Schools may tell children to eat “right” or they will gain weight, but they do not commonly explain the possible effects that can manifest later in life. America already has a problem with obesity and eating poorly, and so many people have heightened their chances of contracting type two diabetes. As a nation, obesity is on the rise due to unhealthy eating and poor exercise habits. Schools continuously tell students to eat healthily and take care of their bodies, but their health education programs lack specific details about why this is so important.

Children are commonly educated on cancer and the effects of smoking but not on diabetes, specifically type two. In public school education, there are no stated guidelines to teach students about diabetes or obesity. The CDC has set up guidelines for public school health classes, but there is no reinforced standard for actually teaching these standards. Health curriculums are vague and only cover the bare necessities. Even the CDC guidelines are unclear, offering no real backbone for a decent health curriculum to be formed.

Schools ply children with processed foods and expect them to listen to the healthy eating speech. This action leads children on a direct path to unhealthy eating habits furthering their chances of contracting type two diabetes.

Photo by Oluwakorede Enoch Adeyanju on Unsplash

After reviewing the health curriculum of a local Connecticut school district (Berlin Public Schools), I found that they only cover the dangers of smoking, drinking, and drugs. While these are all important topics to cover, the lack of education on a disease directly related to the obesity epidemic that grips this country is appalling. According to the CDC, 20.6% of 12–19-year-olds in the US are obese. Obesity is said to be one of the leading causes of type two diabetes.

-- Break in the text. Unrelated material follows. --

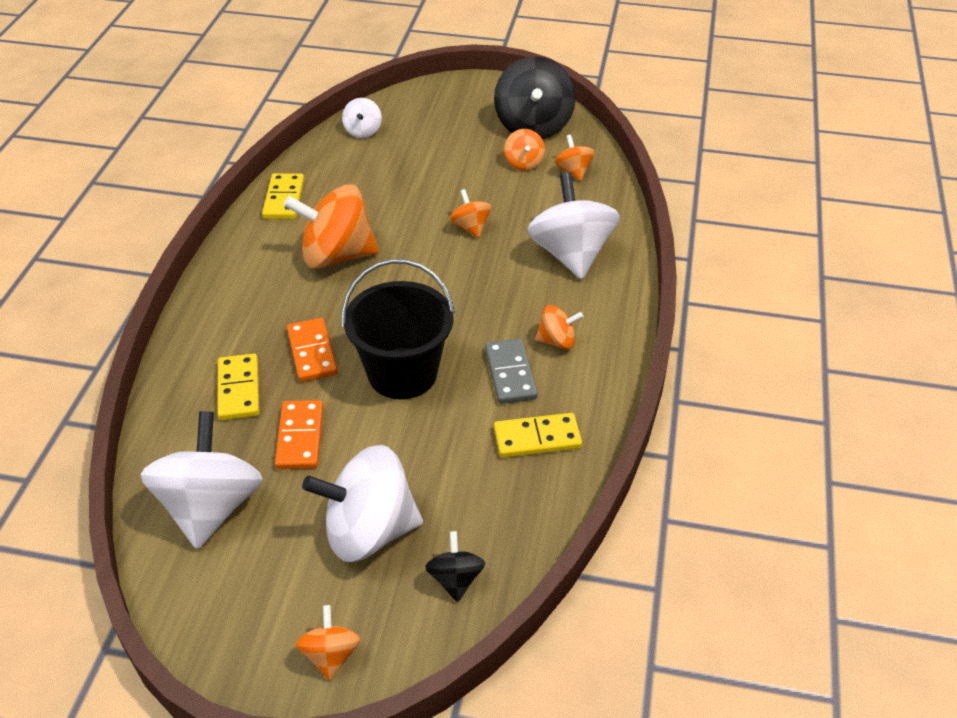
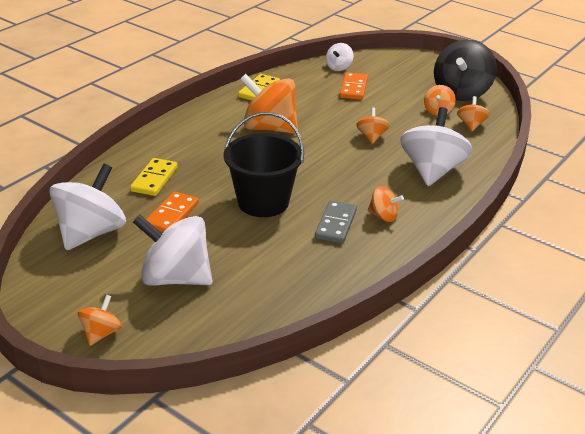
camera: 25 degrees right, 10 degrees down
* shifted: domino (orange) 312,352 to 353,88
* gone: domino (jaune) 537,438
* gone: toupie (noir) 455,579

With a rise in adolescent obesity, schools should be more proactive in educating students about the dangers of an unhealthy diet. Every day we see ads for fast food and processed foods, specifically structured to attract and entice. These ads focus on the unhealthiest foods to eat, but they appear so enticing that it would make sense to say, “Oh, it won’t hurt to have one burger.” But that one burger turns into a mountain of junk, and your basic school education never taught you that all of this junk would cause you to become sick. With obesity on the rise in the US, schools need to take action to teach students about the real dangers of poor eating habits, that if they don’t treat their bodies right then later on in life, they could develop a disease that will force them to change so that they don’t die.

Schools need to take responsibility and teach children about the dangers of the over-saturated American diet. They need to be responsible for the lack of education has helped to extradite the epidemic of obesity. Schools should also help to educate parents on the effects of poor eating habits so that they can help to stop the spread of obesity and keeping their children from dying young.